ANCHORAGE — A former Alaska Anchorage hockey player acknowledges he was hit by his former coach with a stick during practice, but he said that it didn’t rise to the level of the abuse allegation being made by a former teammate.
“I am not denying that there was an incident, but I will say in my opinion the story has been greatly exaggerated,” Nick Haddad said Wednesday in an email to The Associated Press.
“There was an incident with Coach (Dave) Shyiak and myself where he slashed me across the pants during practice. Obviously it is not acceptable for a coach to do this to one of his players, and there is no excuse for it to have happened. That being said, I don’t believe his intent was to injure me and I think he regretted his actions immediately,” he said.
The incident happened Jan. 11, 2011, during an on-campus practice. A third party reported the hit to UAA officials at the time, and a campus investigator unsuccessfully attempted to contact Haddad. It was eventually dismissed.
But on May 1, one of Haddad’s former teammates, Mickey Spencer, reported the incident in an email to university officials.
He described the hit as Shyiak using a “baseball-style” swing across Haddad’s midsection with the hockey stick.
“This was not a typical slash that sometimes occurs in hockey. It was hard and it was violent,” Spencer wrote.
The university has opened a criminal investigation and an internal review of how the 2011 investigation was handled.
In his email to the AP, Haddad said Shyiak did hit him in the front of his pants with a hockey stick. But he said because of how hockey pants are constructed, such a slash won’t hurt.

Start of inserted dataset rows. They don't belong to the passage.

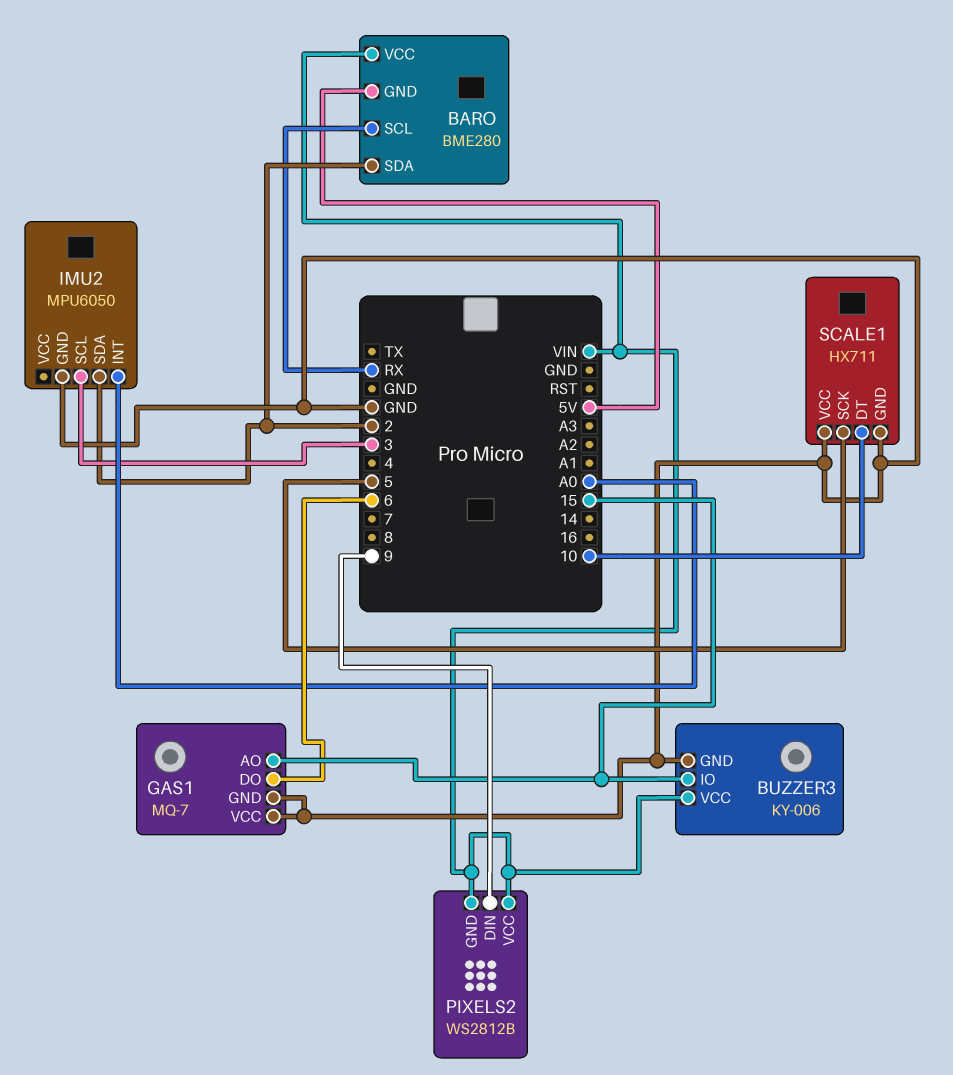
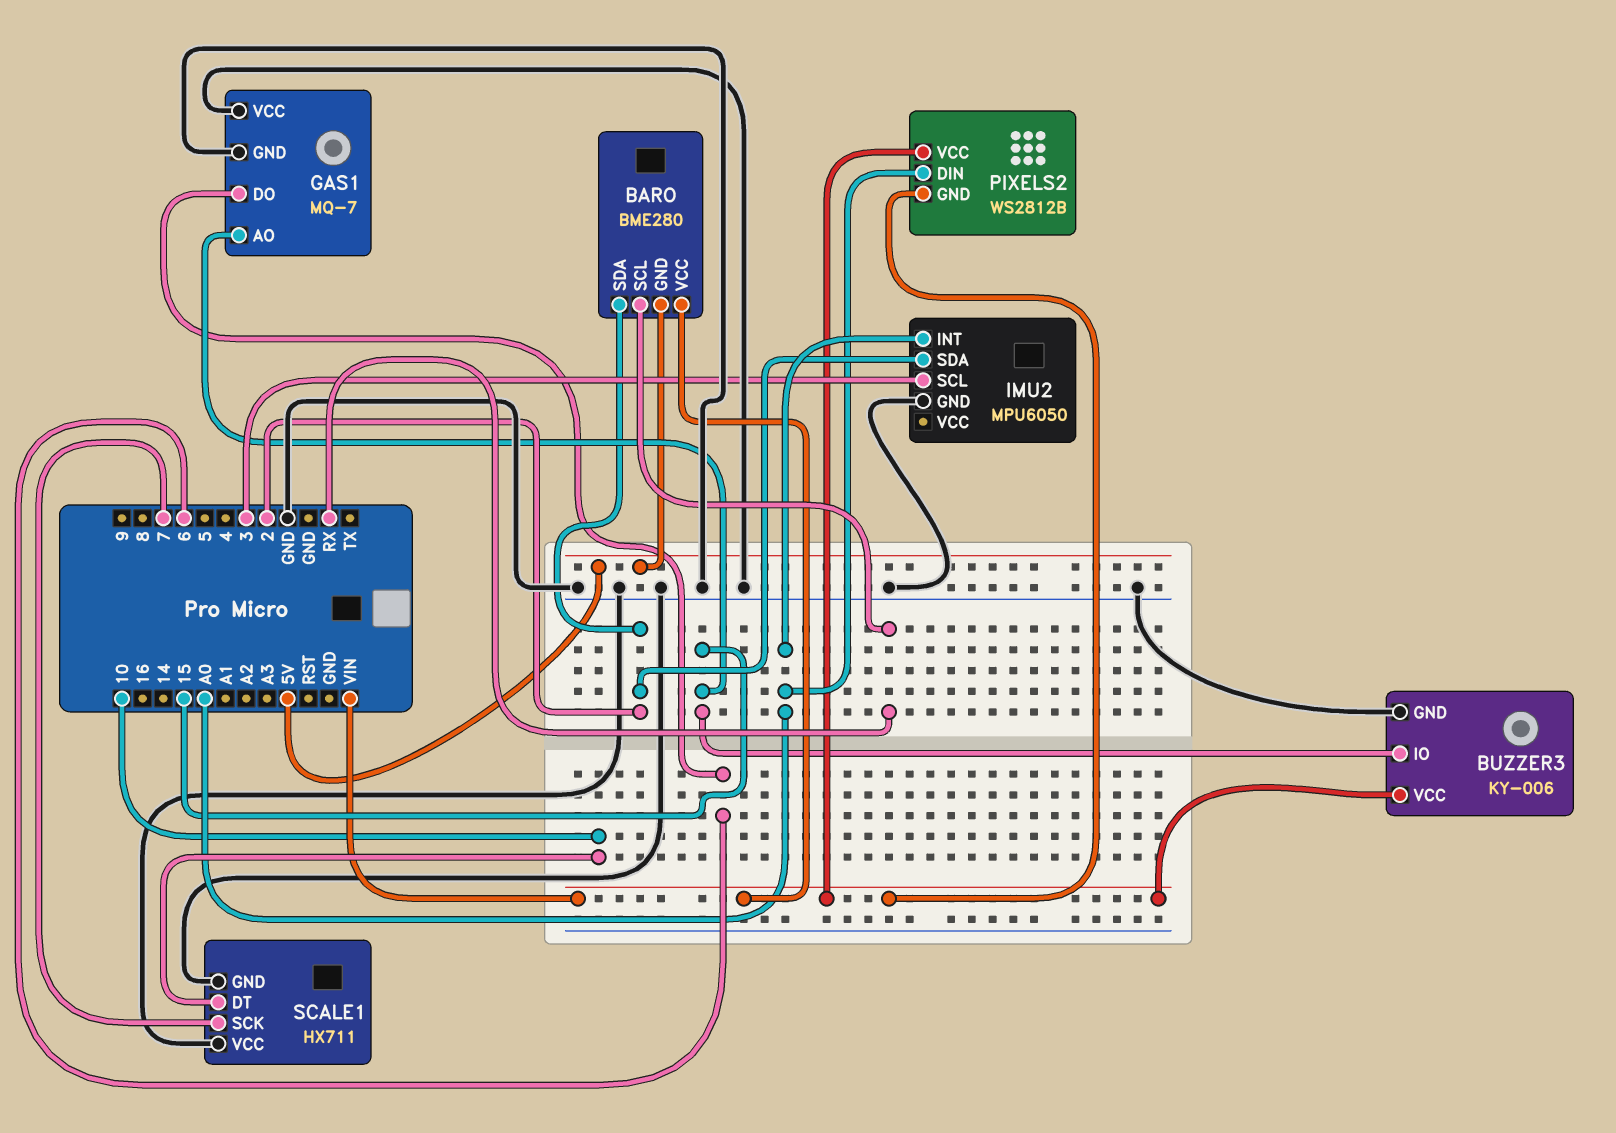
PIXELS2 pin DIN: 9 -> A0
SCALE1 pin SCK: 5 -> 7

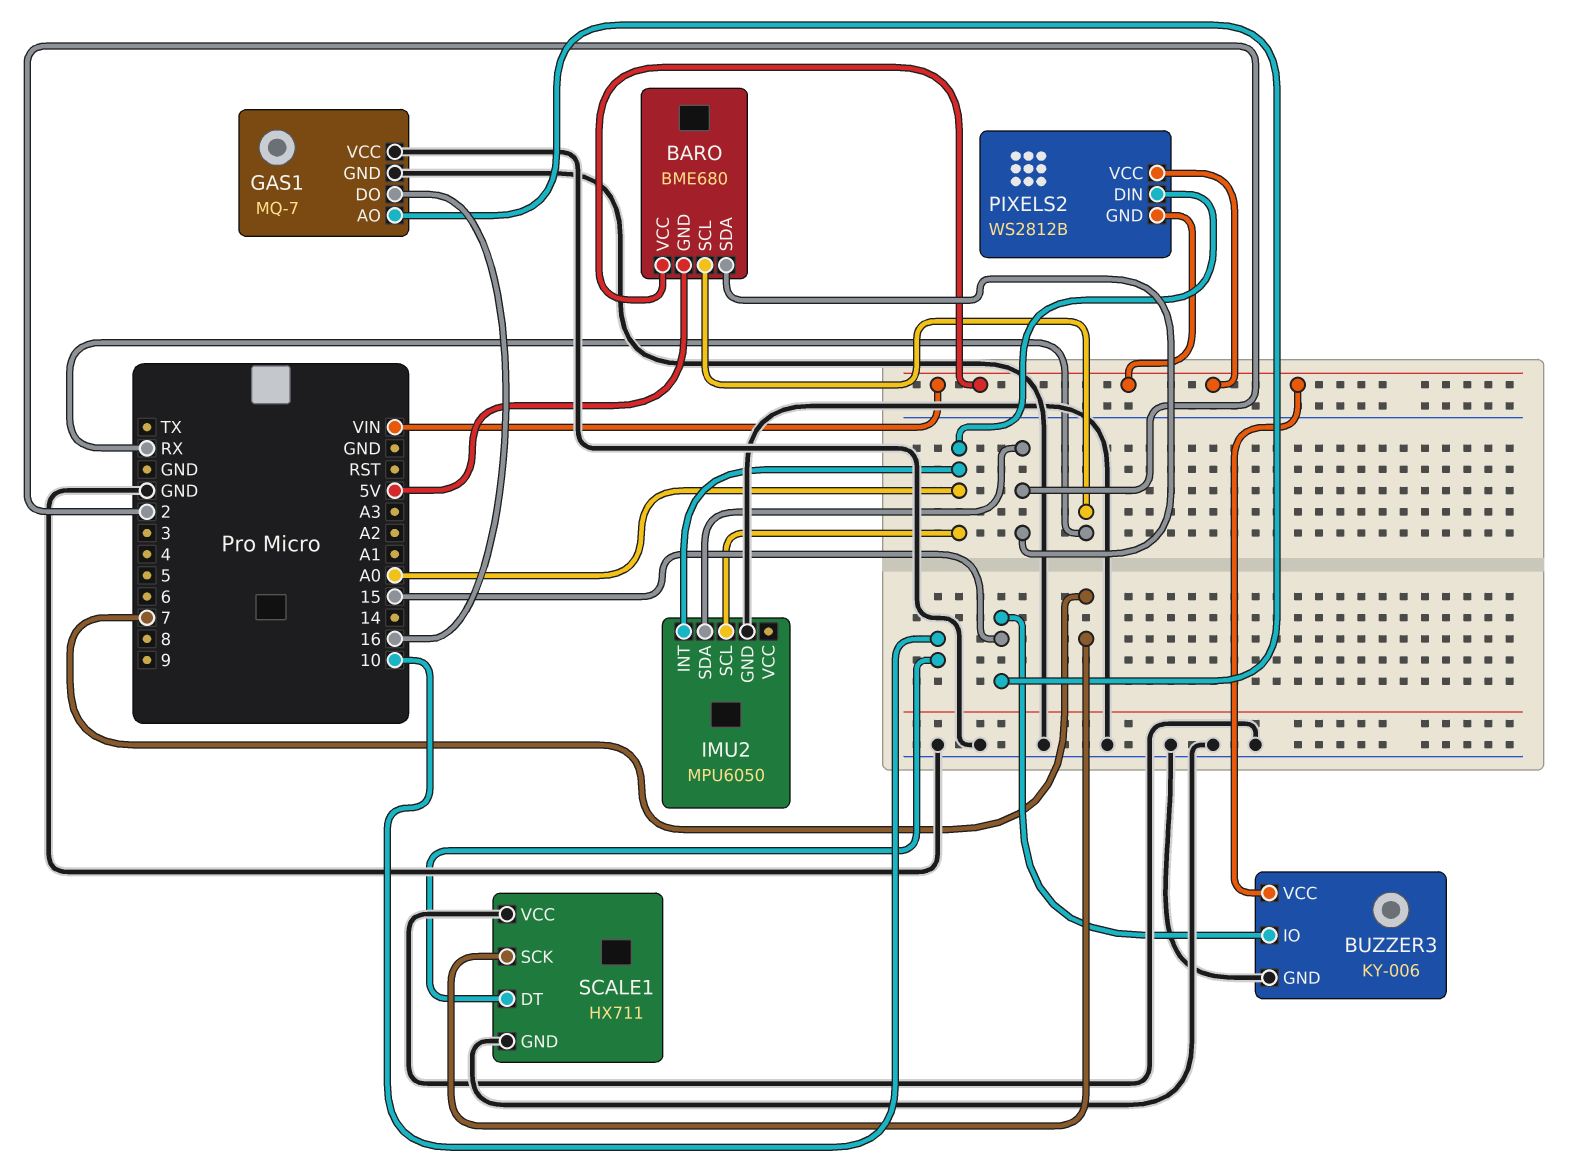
BARO: BME280 -> BME680
GAS1 pin DO: 6 -> 16
IMU2 pin SCL: 3 -> A0

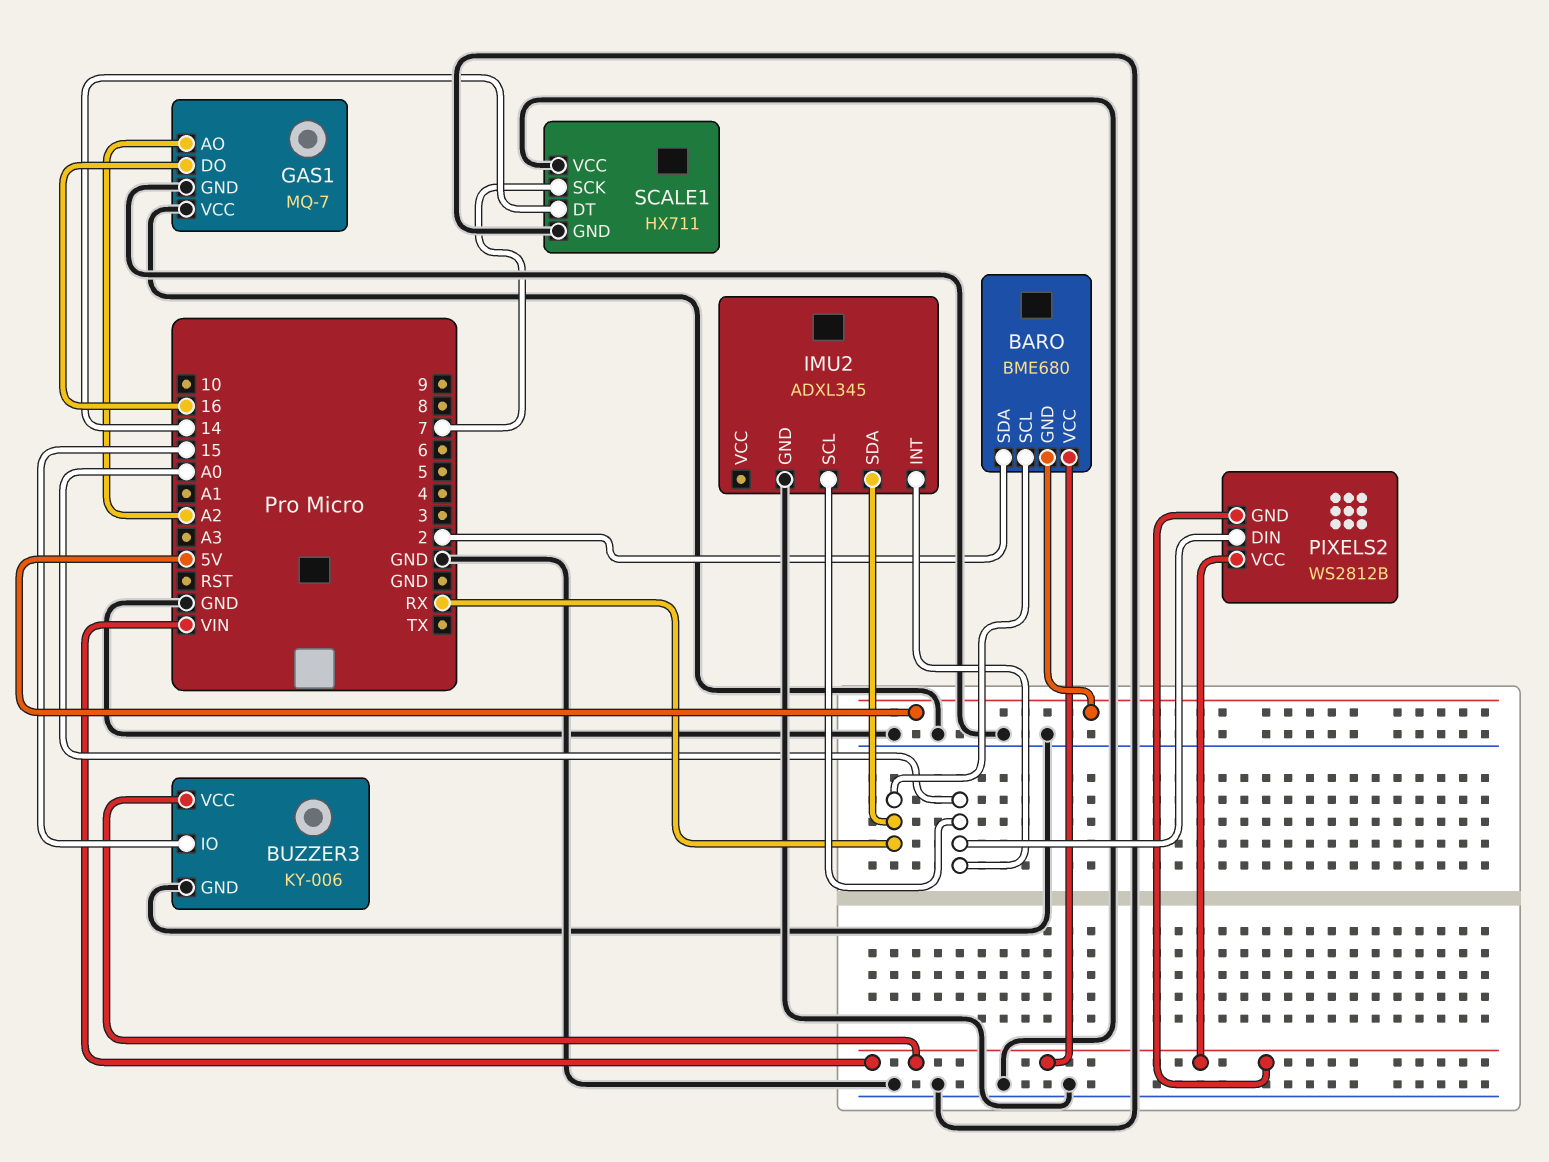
GAS1 pin AO: 15 -> A2
IMU2: MPU6050 -> ADXL345
IMU2 pin SDA: 2 -> RX
SCALE1 pin DT: 10 -> 14

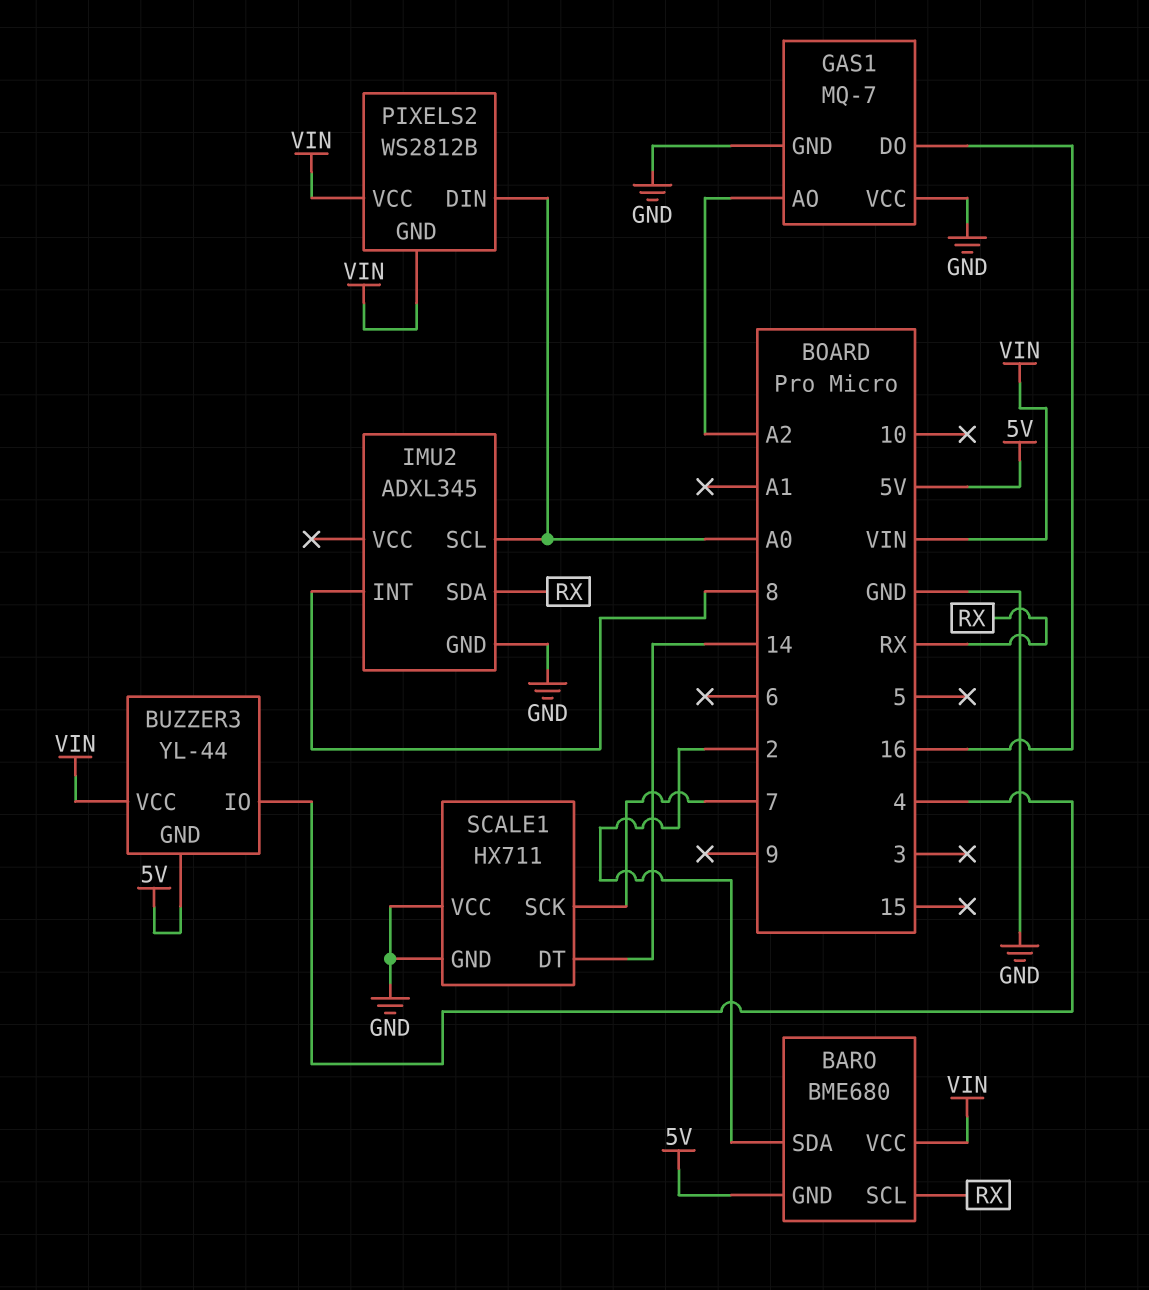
BUZZER3: KY-006 -> YL-44
BUZZER3 pin GND: GND -> 5V
BUZZER3 pin IO: 15 -> 4
IMU2 pin INT: A0 -> 8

“The loud noise from his blade slapping the pads made it sound much worse than it actually was. I felt no pain,” he said.
He said he’s not justifying Shyiak’s actions, but other reports of this hit this week were exaggerated.
“We exchanged words with a cluster of my teammates getting in between and separating us, and I was instructed to leave the ice. The next day I spoke with Coach Shyiak and told him he was in the wrong; he agreed with me, acknowledged his wrongdoing, and apologized,” Haddad said. “I accepted his apology, we shook hands, and I honestly haven’t thought about the issue until now.”
Haddad said he never feared Shyiak, whom he described as intense but not violent.
He said he considered the incident closed, and that’s why he never contacted the investigator in 2011.
Haddad said it’s not up to him to decide whether the university or UAA athletic department handled the situation properly.
“As far as the criminal investigation into Shyiak, I feel it is ridiculous and should come to an end immediately,” he said.
“We are heartened that Nick Haddad apparently has shared his perspective. However, the investigation is a police matter and the police will determine its conclusion,” Kristin DeSmith, an assistant vice chancellor, said in an email Wednesday to the AP.
Shyiak was fired by athletic director Steve Cobb in March after eight losing campaigns. The university had named four finalists to replace him, but under pressure from alumni and supporters upset with Cobb, reopened the hiring process. Friday is the deadline for applications.
Shyiak’s attorney, Kevin Fitzgerald, has said the former coach is a victim in this process, which he says has been orchestrated by people trying to remove Cobb from his position. Fitzgerald questions the timing of Spencer’s complaint, given he wasn’t the alleged victim, the incident happened two years ago and Shyiak already has been fired.